Why? I don't get it! You can argue against it openly, but deleting it, seems not very objective or externally considering. :) Now the others will ask themselves: What are they talking about? What is this 'evil' paragraph, you deleted, that illustrates the true situation, I was referring to.

SAO said:
What if your real self is "terrorizing" the fake you? (...)
(...) So if you see that such "intimacy" is based on nothing but illusion and fakery, what drives you to pursue it, and why? (...)
Thanks SAO :) You seem to understand it better than I do. You are right: It's the other way around. But I have to be careful not to identify with it. I don't want to play this melodramatic role of the poor guy, who has seen the truth, who can't be happy anymore. It's narcissistic and deterministic as well. I am still working on it. It's difficult because I would like to be normal, I'd like to be accepted, I don't like to be questioned.
 
floetus said:
Johnno said:
Floetus I've had to delete your first paragraph. It was in poor taste and totally inappropriate for this forum.

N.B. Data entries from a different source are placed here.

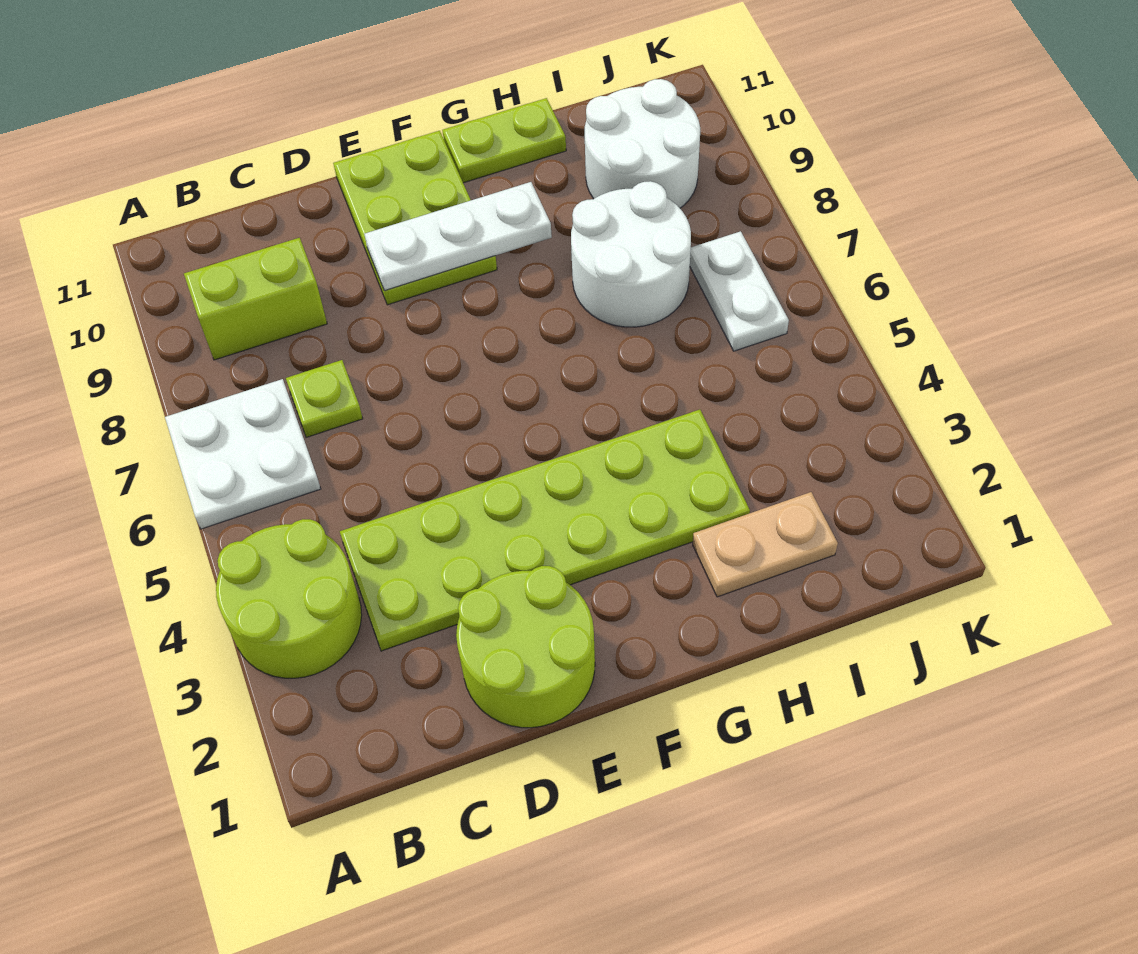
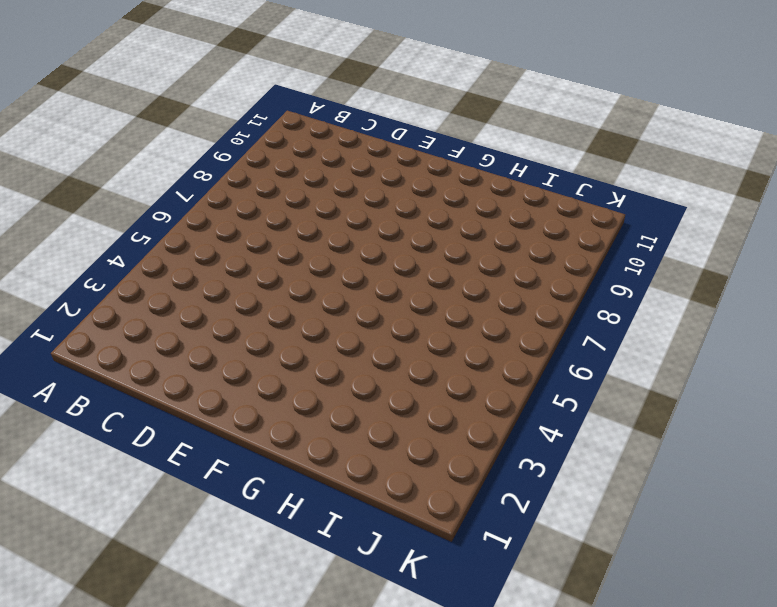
none -> lime round brick A3:B4 level 1
none -> white plate A6:B7 level 1
none -> lime brick B9:C9 level 1

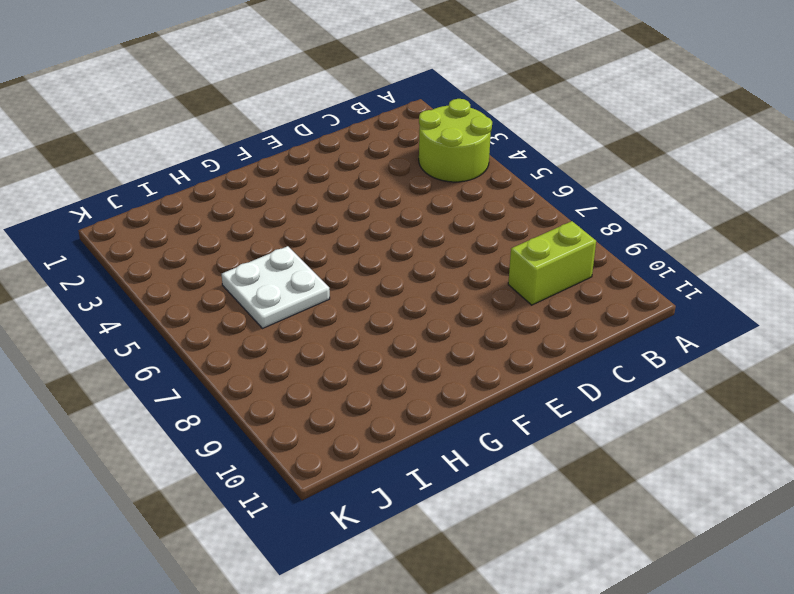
white plate H5:I6 level 1 -> white plate A6:B7 level 1
none -> lime plate C3:H4 level 1
none -> lime plate C7 level 1
none -> lime round brick D1:E2 level 1

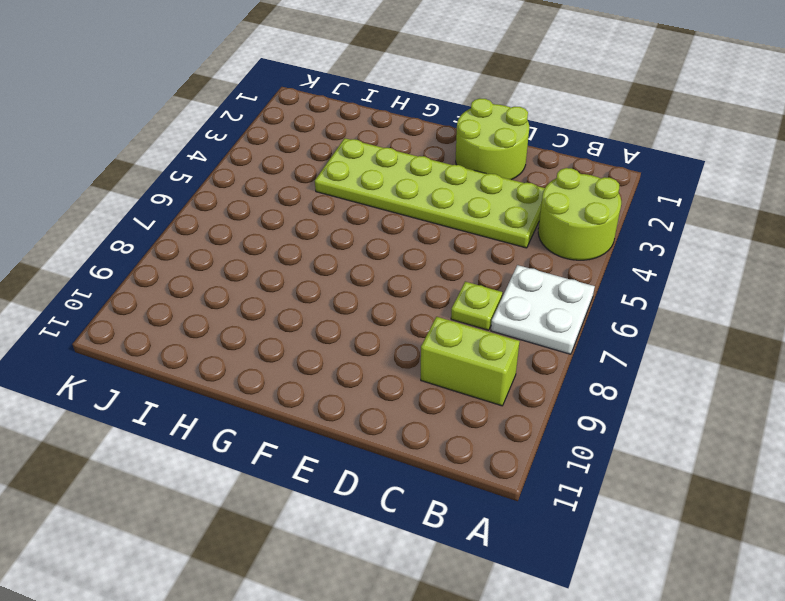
none -> lime plate E9:F11 level 1
none -> lime plate G11:H11 level 1
none -> tan plate H2:I2 level 1

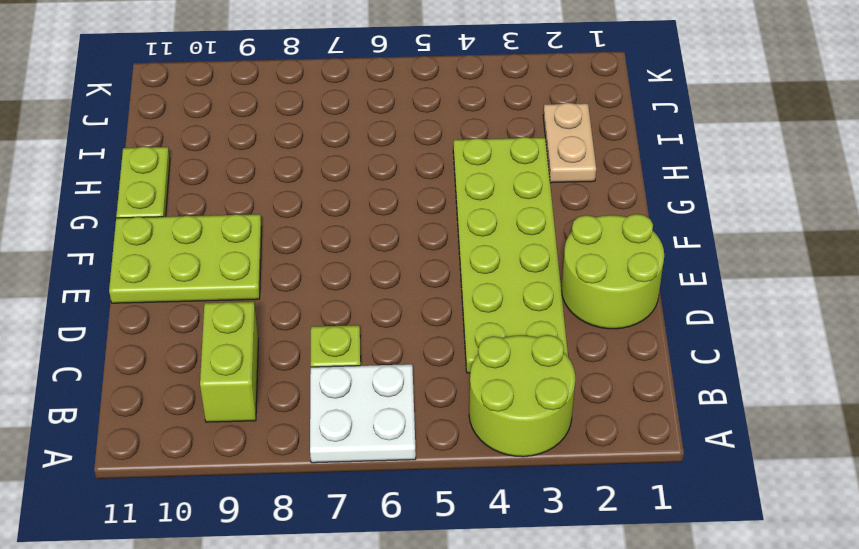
none -> white round brick H7:I8 level 1
none -> white round brick I9:J10 level 1
none -> white plate J6:J7 level 1

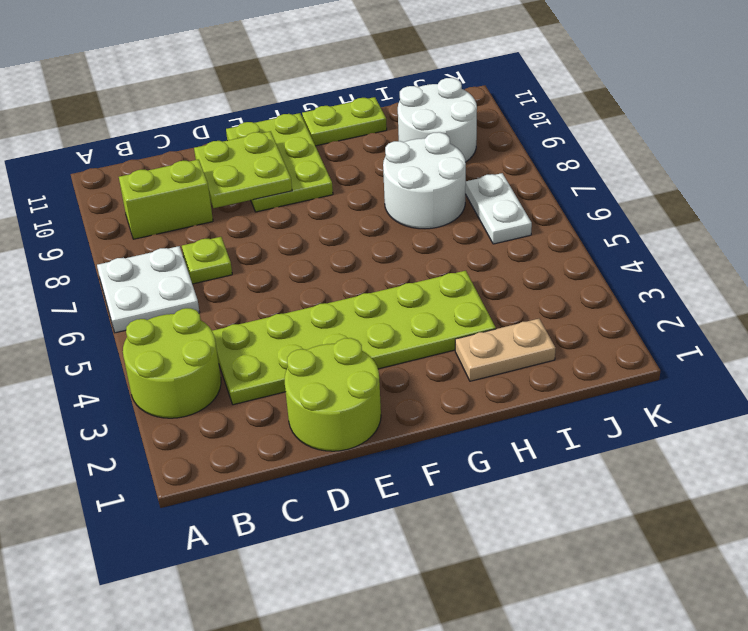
lime plate D9:E10 level 2 -> white plate E9:G9 level 2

It would be helpful for yourself and those who read your posts for you to "externally consider" before posting.

We don't mind a bit of a rant but please, keep it within the guidelines.
Why? I don't get it! You can argue against it openly, but deleting it, seems not very objective or externally considering. :) Now the others will ask themselves: What are they talking about? What is this 'evil' paragraph, you deleted, that illustrates the true situation, I was referring to.

Hi floetus, I'm afraid that I have to agree that the paragraph referred to was inappropriate, vulgar, and not within forum guidelines. Perhaps if you re-read the forum guidelines, you will see that the moderators are simply doing their job, ie keeping a respectful and comfortable environment for our guests.
 
floetus said:
Johnno said:
Floetus I've had to delete your first paragraph. It was in poor taste and totally inappropriate for this forum.

It would be helpful for yourself and those who read your posts for you to "externally consider" before posting.

We don't mind a bit of a rant but please, keep it within the guidelines.
Why? I don't get it! You can argue against it openly, but deleting it, seems not very objective or externally considering. :) Now the others will ask themselves: What are they talking about? What is this 'evil' paragraph, you deleted, that illustrates the true situation, I was referring to.

Floetus, we have saved a copy of that paragraph, but let me just say that the way it was written, if any of the enemies of this work wanted to, they could easily use it against us in a defamatory way. There were also certain words in there that you may have meant in one context, but which could have been taken in another context, as in something that a terrorist would write. In short, it could put you and us in danger. You may not see that because I perceive that you meant it as a damning indictment, but it was over the line.
 
floetus said:
… But I have to be careful not to identify with it. I don't want to play this melodramatic role of the poor guy, who has seen the truth, who can't be happy anymore. It's narcissistic and deterministic as well. I am still working on it. …

Hi Floetus. It seems you have found a program you are striving to eliminate which is a step in a positive direction.

floetus said:
…It's difficult because I would like to be normal, I'd like to be accepted, I don't like to be questioned.

You state that you don’t like to be questioned, but isn’t this a great deal of how we communicate and convey/clarify our thoughts?

For your own personal consideration, some thoughts you may wish to probe: What is it that you perceive as “normal”? You want to be accepted by whom or what?